The Kaddish tune nearly pulled me straight to the ladies gallery full of perfume and fur-wrapped ladies who looked as if they could eat us children in one gollop. The Shofar was exciting. Perhaps a bit awesome should I have known the word for the emotion it conjured up.
I grounded myself and began the tearing pace gabble desperately trying to keep up with my fellow supplicants.
Hardly time for breath, barely time to recognize the letters and translate them into speech. Can this mean anything to me. Can I break through a whole year of denial at such an inhuman pace?
Give up, go back home and catch your beauty sleep. Selichos is for the men.”
“I’m not listening. Get out of my thoughts!”

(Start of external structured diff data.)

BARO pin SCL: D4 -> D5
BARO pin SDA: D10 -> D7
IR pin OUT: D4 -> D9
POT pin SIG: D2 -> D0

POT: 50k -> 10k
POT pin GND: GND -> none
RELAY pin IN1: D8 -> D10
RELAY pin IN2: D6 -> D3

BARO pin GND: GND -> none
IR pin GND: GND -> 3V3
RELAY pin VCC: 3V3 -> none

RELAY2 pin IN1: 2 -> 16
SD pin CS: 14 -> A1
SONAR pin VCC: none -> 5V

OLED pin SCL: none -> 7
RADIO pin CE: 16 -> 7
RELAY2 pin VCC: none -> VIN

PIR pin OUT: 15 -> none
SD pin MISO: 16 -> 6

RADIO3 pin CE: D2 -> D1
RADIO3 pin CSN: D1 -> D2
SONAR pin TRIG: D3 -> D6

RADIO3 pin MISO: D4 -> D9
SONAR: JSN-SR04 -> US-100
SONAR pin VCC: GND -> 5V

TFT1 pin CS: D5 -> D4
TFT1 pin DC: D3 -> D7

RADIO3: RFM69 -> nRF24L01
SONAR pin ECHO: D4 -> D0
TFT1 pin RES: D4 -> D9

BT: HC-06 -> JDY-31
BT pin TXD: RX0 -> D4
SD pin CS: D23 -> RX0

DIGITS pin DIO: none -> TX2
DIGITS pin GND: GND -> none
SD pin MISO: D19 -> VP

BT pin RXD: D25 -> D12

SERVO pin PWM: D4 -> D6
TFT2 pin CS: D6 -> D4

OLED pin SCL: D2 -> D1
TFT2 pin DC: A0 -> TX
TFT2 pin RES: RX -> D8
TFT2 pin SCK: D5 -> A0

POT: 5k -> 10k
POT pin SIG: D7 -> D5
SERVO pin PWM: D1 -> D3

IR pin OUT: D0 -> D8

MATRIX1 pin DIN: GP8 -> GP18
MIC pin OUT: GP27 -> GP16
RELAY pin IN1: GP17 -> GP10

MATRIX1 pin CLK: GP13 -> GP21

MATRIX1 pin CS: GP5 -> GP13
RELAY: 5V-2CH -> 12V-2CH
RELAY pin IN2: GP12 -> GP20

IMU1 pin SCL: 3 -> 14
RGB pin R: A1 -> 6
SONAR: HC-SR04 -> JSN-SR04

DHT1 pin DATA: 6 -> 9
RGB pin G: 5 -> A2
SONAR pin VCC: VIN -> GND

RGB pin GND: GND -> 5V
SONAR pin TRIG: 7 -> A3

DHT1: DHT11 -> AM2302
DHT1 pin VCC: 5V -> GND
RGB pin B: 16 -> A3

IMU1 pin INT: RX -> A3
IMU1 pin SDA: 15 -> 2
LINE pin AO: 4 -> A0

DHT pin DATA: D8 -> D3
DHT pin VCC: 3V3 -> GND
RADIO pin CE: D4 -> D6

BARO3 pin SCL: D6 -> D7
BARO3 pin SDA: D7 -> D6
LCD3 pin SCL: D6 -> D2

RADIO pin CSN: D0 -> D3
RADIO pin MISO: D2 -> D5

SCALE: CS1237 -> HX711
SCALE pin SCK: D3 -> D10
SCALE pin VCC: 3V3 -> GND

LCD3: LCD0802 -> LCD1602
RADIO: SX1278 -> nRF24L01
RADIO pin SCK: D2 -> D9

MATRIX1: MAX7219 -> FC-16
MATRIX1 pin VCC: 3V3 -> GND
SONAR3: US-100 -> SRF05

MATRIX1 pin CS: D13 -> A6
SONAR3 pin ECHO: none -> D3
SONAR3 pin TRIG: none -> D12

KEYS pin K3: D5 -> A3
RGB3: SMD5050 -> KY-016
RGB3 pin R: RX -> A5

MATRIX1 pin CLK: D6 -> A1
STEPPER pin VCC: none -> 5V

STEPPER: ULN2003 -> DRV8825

You’ve already had a good try.”
My hand goes to my heart, head lowered “Oshumnu”
You know how to look the part but you’re just gabbling girl, put a bit of meaning into it.”
“I mean that I’m sorry and I will try to change.”
Not if I have anything to do with it!
“Why don’t you leave me alone?”
We’re soul mates, you and I.
“Not if I have anything to do with it.”
Look, everybody has already gone home. Shut your book will you?”
“Listen to the silence, can you feel a special atmosphere in a Shul just emptied and left alone with its latest dose of praying?”
I think you deliberately go slowly just to catch a few minutes of aloneness.”
“And what if I do?”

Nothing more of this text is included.